Cleidenilson da Silva, de 29 anos, negro, jovem e favelado como a imensa
maioria das vítimas de nossa violência, foi linchado após assaltar um bar em
São Luís, no Maranhão. Se em 1815 a multidão assistia, impotente, à barbárie,
em 2015 a maciça maioria aplaude a selvageria. Literalmente – como no subúrbio
de São Luís – ou pela internet. Dos 1.817 comentários no Facebook do EXTRA, 71%
apoiaram os feitores contemporâneos”, escreveu o jornal.
Depois de passar pelo site Carta Capital, fui para o blog de Leonardo Sakamoto, jornalista e
doutor em Ciência Política, que disse: "Desde que jornalistas fizeram
apologia ao fato de um jovem ter sido preso a um poste e espancado, como
punição por um suposto crime, no ano passado, no Rio de Janeiro, a moda parece
ter pegado. Pois, depois disso, outros casos pipocaram pelo país. Parabéns,
colegas. Parabéns a todos os envolvidos”.
Refletindo a notícia
Os livros jurídicos que tratam do tema
criminologia, trazem o conceito de “linchamento” como sendo um tipo de
autotutela ou autodefesa de terceiro em que os indivíduos, movidos pelo
sentimento coletivo de injustiça e insegurança, fazem “justiça com as próprias
mãos” ao espancar ou até matar um indivíduo que tenha cometido algum crime por
eles repugnável. Trocando em miúdos, trata-se de um crime para combater outro
crime, o qual não fora efetivamente combatido pela força policial estatal. Os
indivíduos responsáveis pelos linchamentos comungam do mesmo sentimento:
ausência de segurança pública.
Não obstante, no momento em que parte da população passa a tomar tal
medida, esgarça e chega mesmo a rasgar o “tecido social” já tão combalido da
sociedade brasileira; quebra o contrato através do qual nós, enquanto
sociedade, abrimos mão de resolver as coisas por conta própria para
continuarmos a sobreviver enquanto civilização. Sim, alguns de vocês vão
rebater a minha fala, dizendo que a população está cansada de esperar soluções
para a segurança pública em nosso país, e que a violência está desenfreada.
Concordo. Mas é preciso que respeitemos o poder do Estado na função de punir;
longe de defender “bandidos” ou que eles fiquem “impunes” – o que defendo é o
respeito ao sistema criado pela sociedade para punir quem infringe as normas.
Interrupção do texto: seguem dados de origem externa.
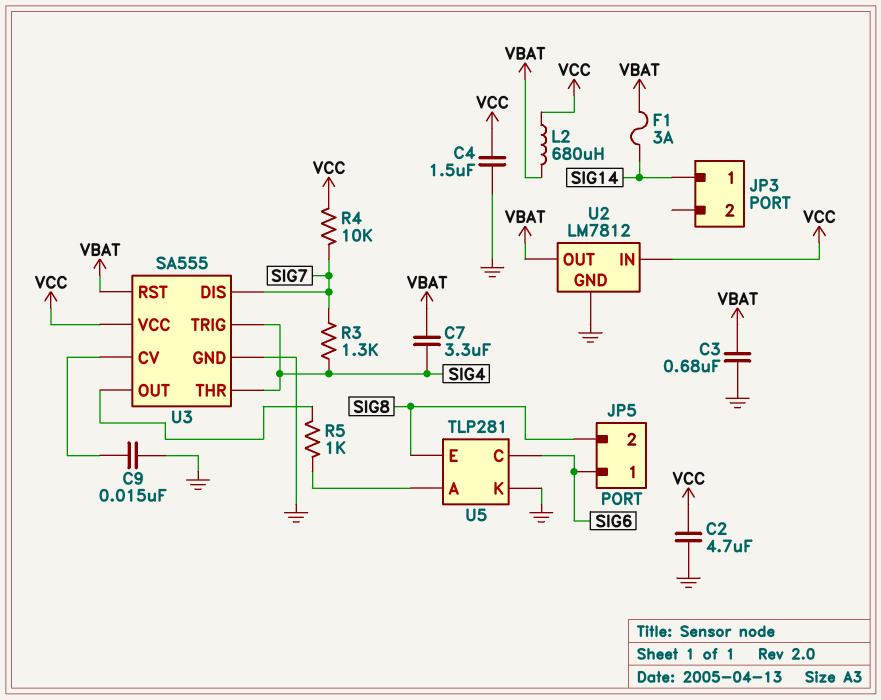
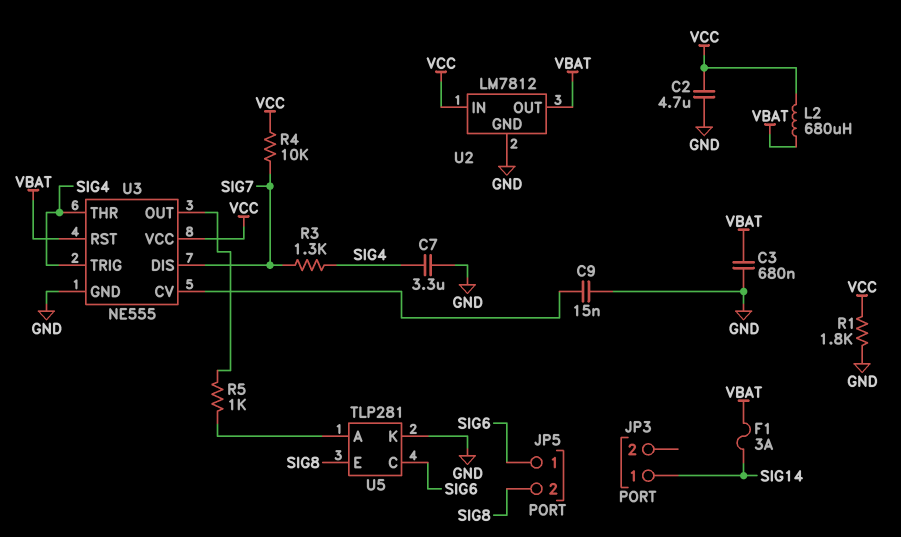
C4: 1.5uF (GND, VCC) -> none
C7: 3.3uF (SIG4, VBAT) -> 3.3uF (GND, SIG4)
R1: none -> 1.8k (GND, VCC)
U3: SA555 -> NE555

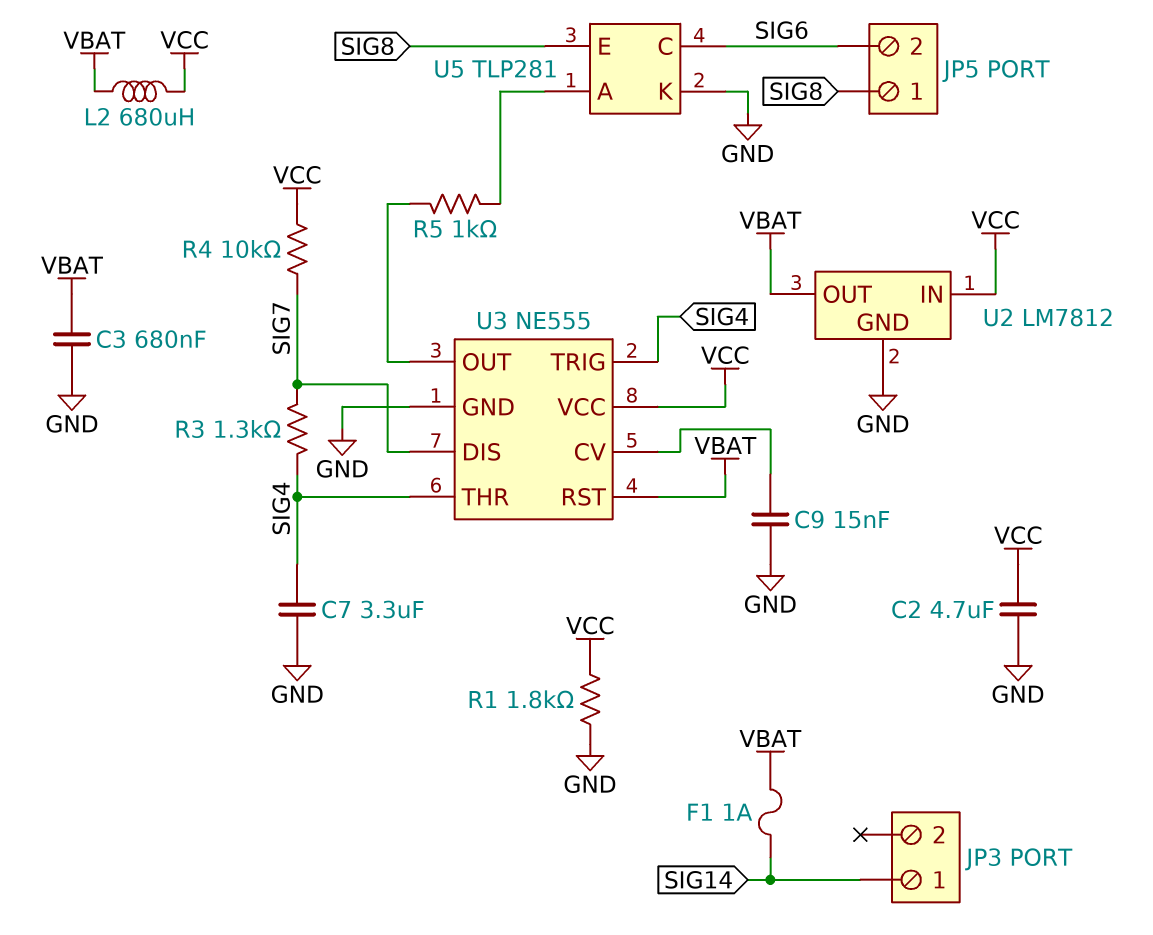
F1: 3A (SIG14, VBAT) -> 1A (SIG14, VBAT)
JP5 pin 1: SIG6 -> SIG8
JP5 pin 2: SIG8 -> SIG6

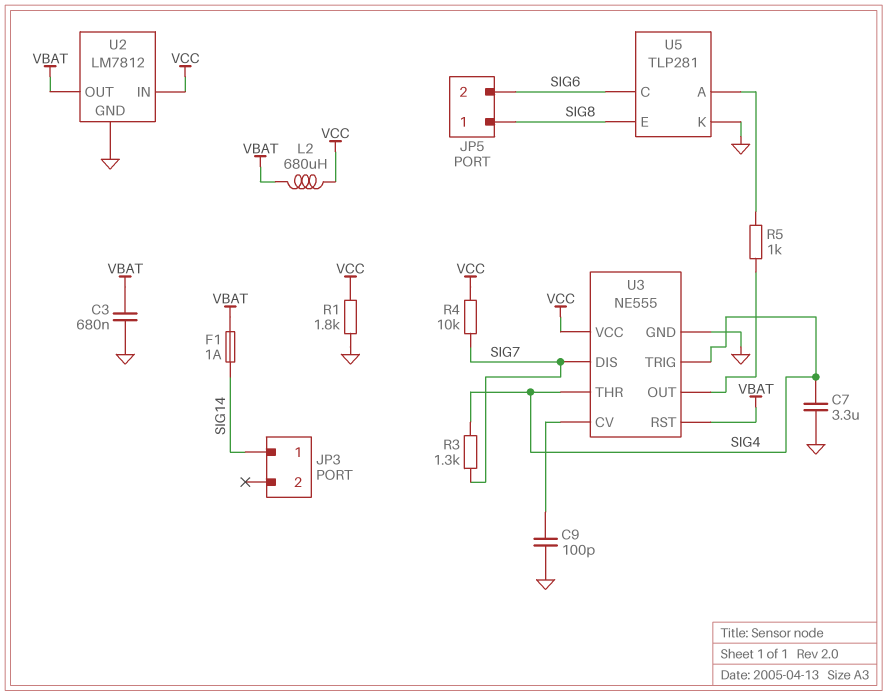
C2: 4.7uF (GND, VCC) -> none
C9: 15nF (GND, U3/CV) -> 100pF (GND, U3/CV)

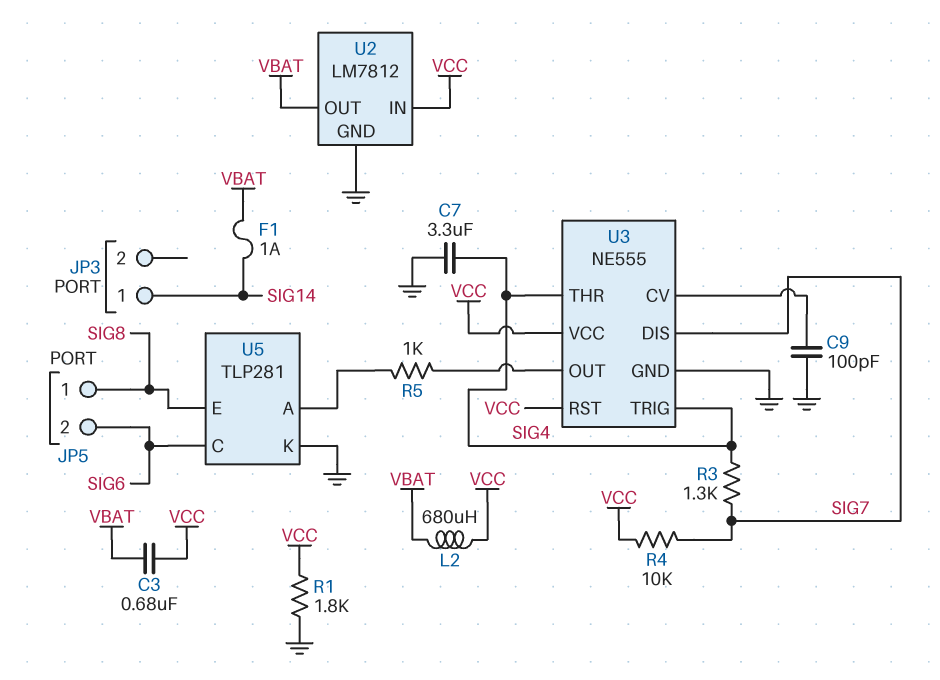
C3: 680nF (GND, VBAT) -> 680nF (VBAT, VCC)
U3 pin RST: VBAT -> VCC

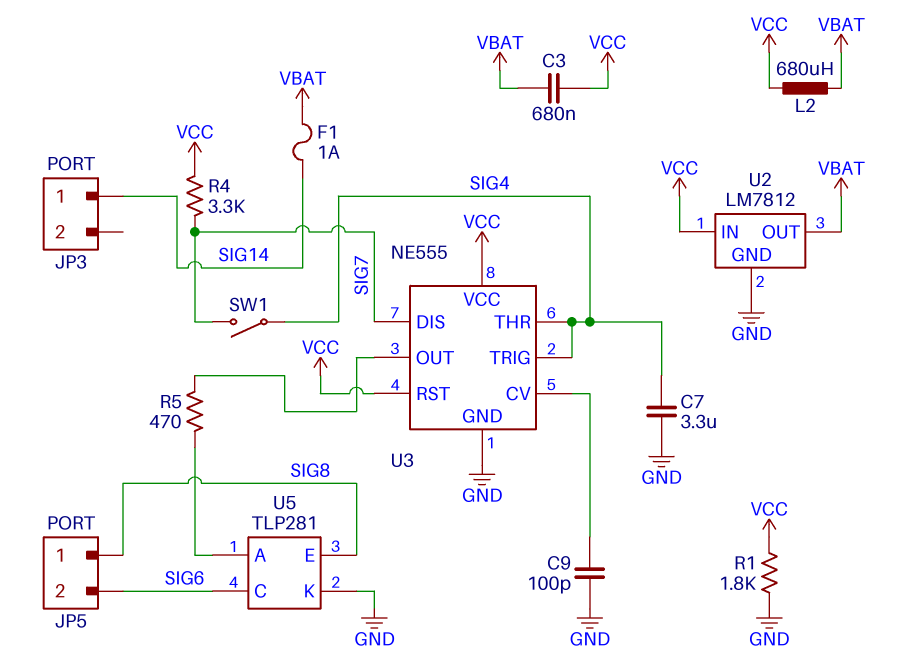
R3: 1.3k (SIG4, SIG7) -> none
R4: 10k (SIG7, VCC) -> 3.3k (SIG7, VCC)
R5: 1k (U3/OUT, U5/A) -> 470 (U3/OUT, U5/A)
SW1: none -> switch (SIG4, SIG7)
Do contrário, voltaremos ao pó da barbárie e será o fim da sociedade como a
conhecemos.
Mas há um agravante nesses casos de linchamento “à brasileira”: o papel
de parte da nossa mídia. Se já não bastasse a escalada da violência em nosso
país, essa mídia de péssima qualidade prega um fascismo cada vez mais
desmascarado e despudorado, onde o “olho por olho, dente por dente” passa a ser
banalizado e até mesmo encorajado. É essa mesma mídia que também pratica seus
linchamentos diários, através da desconstrução criminosa de figuras políticas
que são desafetos dos donos de jornais e TVs. É o discurso do ódio ganhando a
pauta de jornais, de revistas e de noticiários televisivos com uma força
tamanha que sobra apenas duas opções ao cidadão: engolir esse ódio e interagir
com ele ou dizer “não” a essa imprensa, não abrindo a página do jornal e da
revista e trocando o canal da TV.
Sim, eu sei que os linchamentos existiam antes de Sheherazade, por óbvio;
mas agora essa prática infame ganha força através do discurso de ódio propagado
diariamente pela TV. E já está passando da hora de reagir; é preciso defender
as nossas instituições democráticas e a própria sociedade de tais anomalias, do
contrário, como bem disse Sakamoto, “a sociedade vai indo da barbárie para a
decadência sem passar pela civilização”.
A tempo: a maioria dos comentários que li acerca da capa do Jornal Extra trazem um total desconhecimento de
interpretação de texto e da história recente do Brasil. Algo a preocupar...
* Fabiana Agra é advogada e jornalista.